Institutions record the two-minute 10am BBC Radio 4 News either onto a cassette recorder or download it onto a computer. For more information on how to download BBC programmes, please click here

To accompany each programme I produce three levels of listening exercises:

Foundation Level KET/PET, Skills for Life Entry Levels 1 and 2
Preliminary FCE/CAE, Skills for Life Entry Level 3 and Level 1
Higher CAE/CPE, Skills for Life Levels 1 and 2

I use a variety of exercise types: Corrections, Questions, True/False, Gap-Fills and Transformations. The exercises are on rotation so that a class which only has lessons one day a week will be exposed to a variety of exercise types.

Each exercise consists of around 20 items and a comprehensive answer sheet is provided. This makes the materials ideal for busy teachers and also makes them ideal for self-access or directed learning.

I guarantee to e-mail institutions the six pages of exercises and answersheets by 12.30pm the same day. This means that students can use that day’s news in the classroom that very afternoon. The stories can then be followed up in the next day’s newspapers.

The main aim of these intensive listening exercises is on listening training in that wherever possible I focus on phoneme discrimination, assimilation and linking.

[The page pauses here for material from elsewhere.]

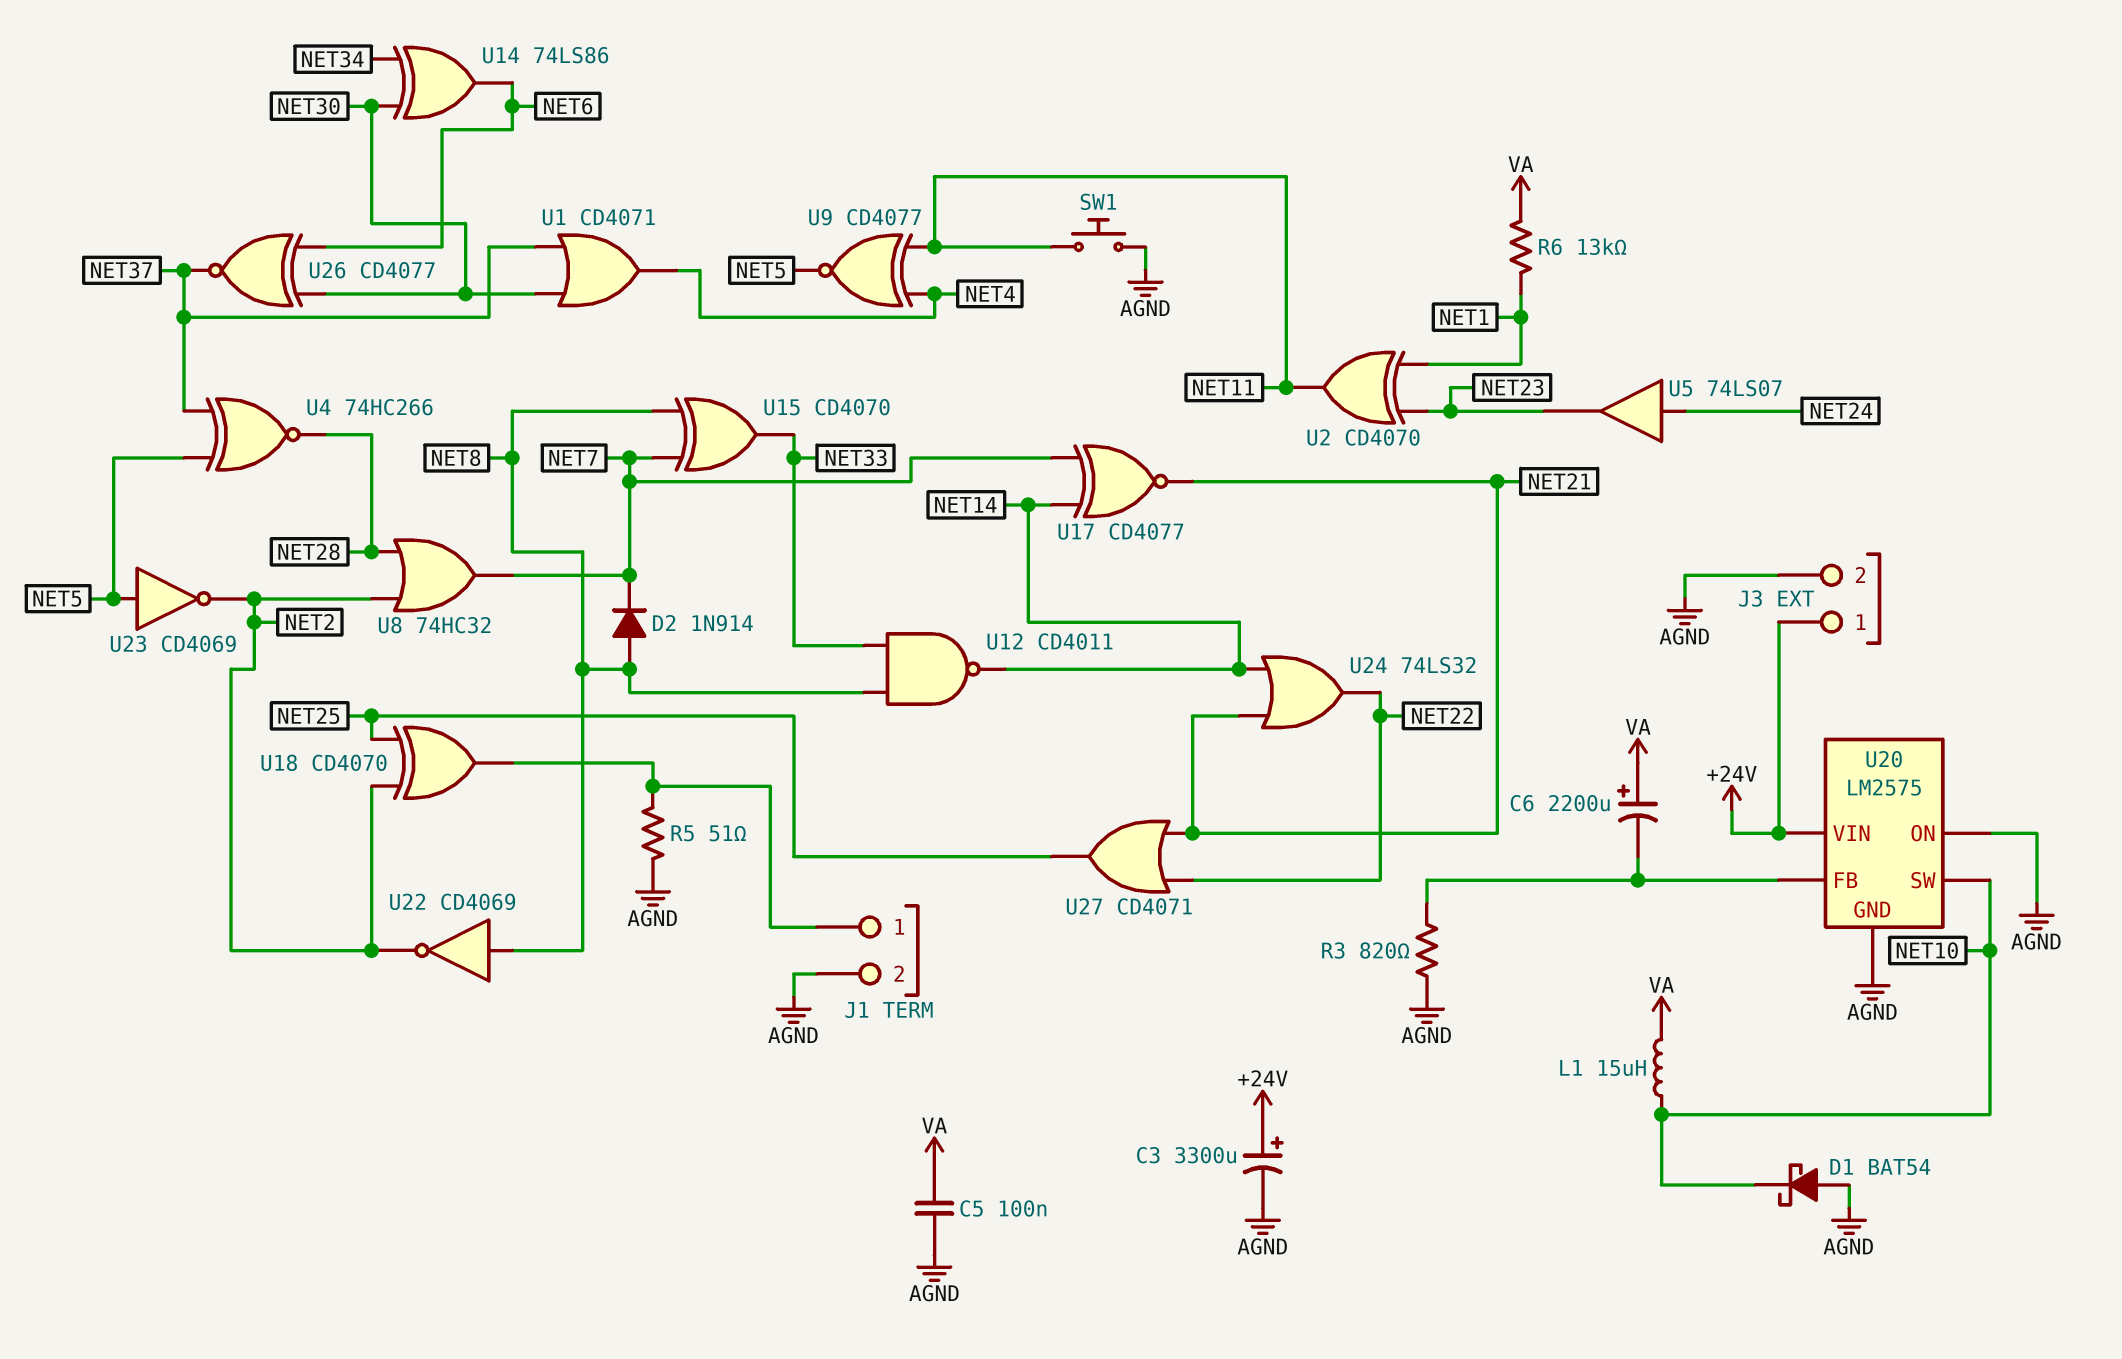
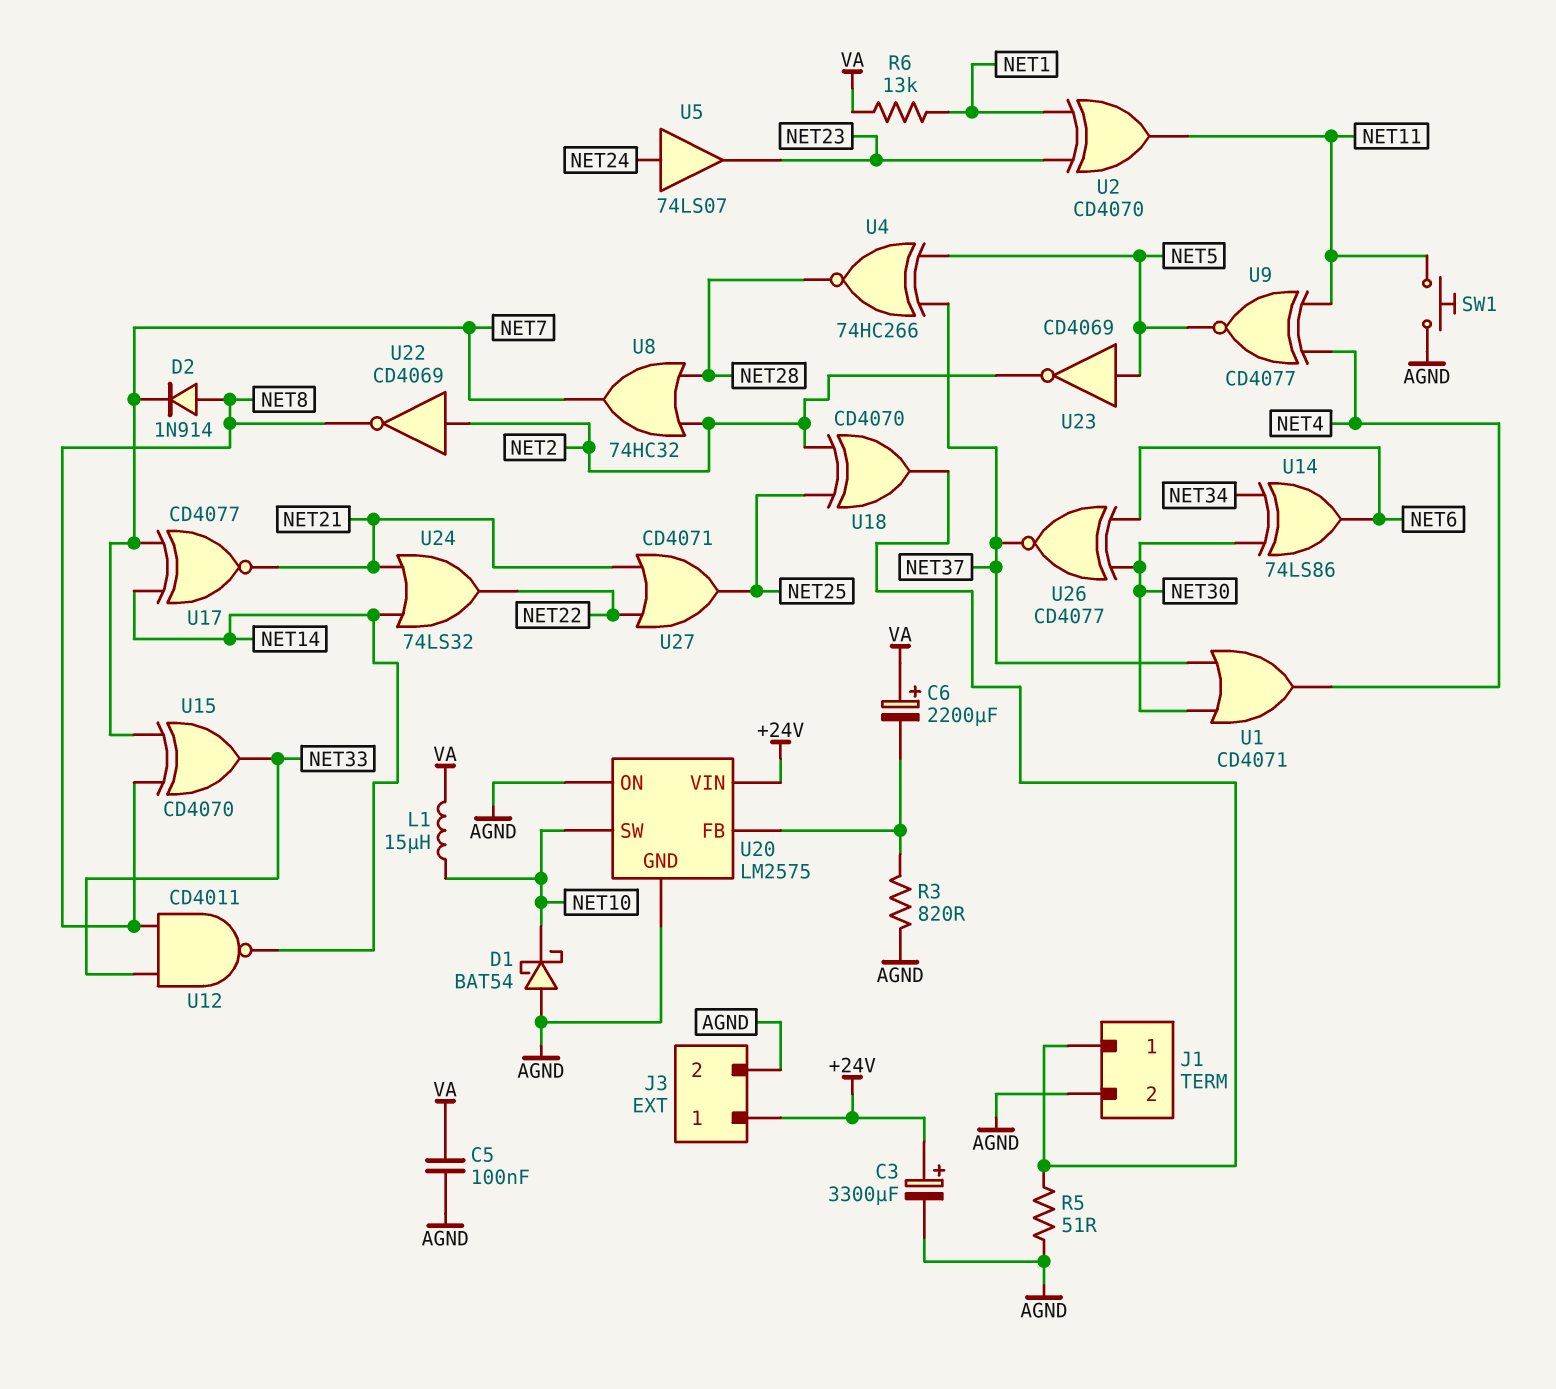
U22: NOT CD4069 (in NET8, out NET2) -> NOT CD4069 (in NET2, out NET8)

The news is ideal for this because of the fast speed of delivery. Can the students, for example, distinguish between Shipman/Sheepman in a True/False exercise? Do they realise in a gap-fill that the newsreader means ‘West Midlands’ when the letter –t is not pronounced? Can they work out that the newsreader said ‘intense’ and not ‘in tents’? Often in gap-fills I focus on words which may be unknown to students at that level. This trains the students to think carefully about how a new word is spelled and then to look it up in their dictionaries or ask the teacher for clarification.

A second aim of these exercises is on listening comprehension practice and so my items also focus on the content of the programme.

A third aim of the exercises is to expose students to new language, i.e. useful vocabulary and grammatical structures. The same vocabulary is recycled naturally from bulletin to bulletin and newsreaders often use synonyms within a single news story. In addition certain grammatical structures regularly occur in news bulletins – reported speech, the passive, the past continuous with the simple past, the future simple and future continuous. The news can therefore be used to introduce students to these grammatical structures where their usage is clear from the context.

A final aim is to teach students about life in the UK and world events. Teachers can use items in the news to compare life in the UK with life in the students’ own countries – for example the National Health Service, the British political system, justice, and so on. This can lead to useful discussions in the classroom where students are recycling the vocabulary they have encountered in listening to the news.

Meanwhile, younger students are often woefully unaware of what’s happening in the world and the idea of using the news to encourage them to think about world events is pedagogically sound.

In addition, a number of ESOL teachers use my BBC News listening exercises to help their students prepare for Citizenship.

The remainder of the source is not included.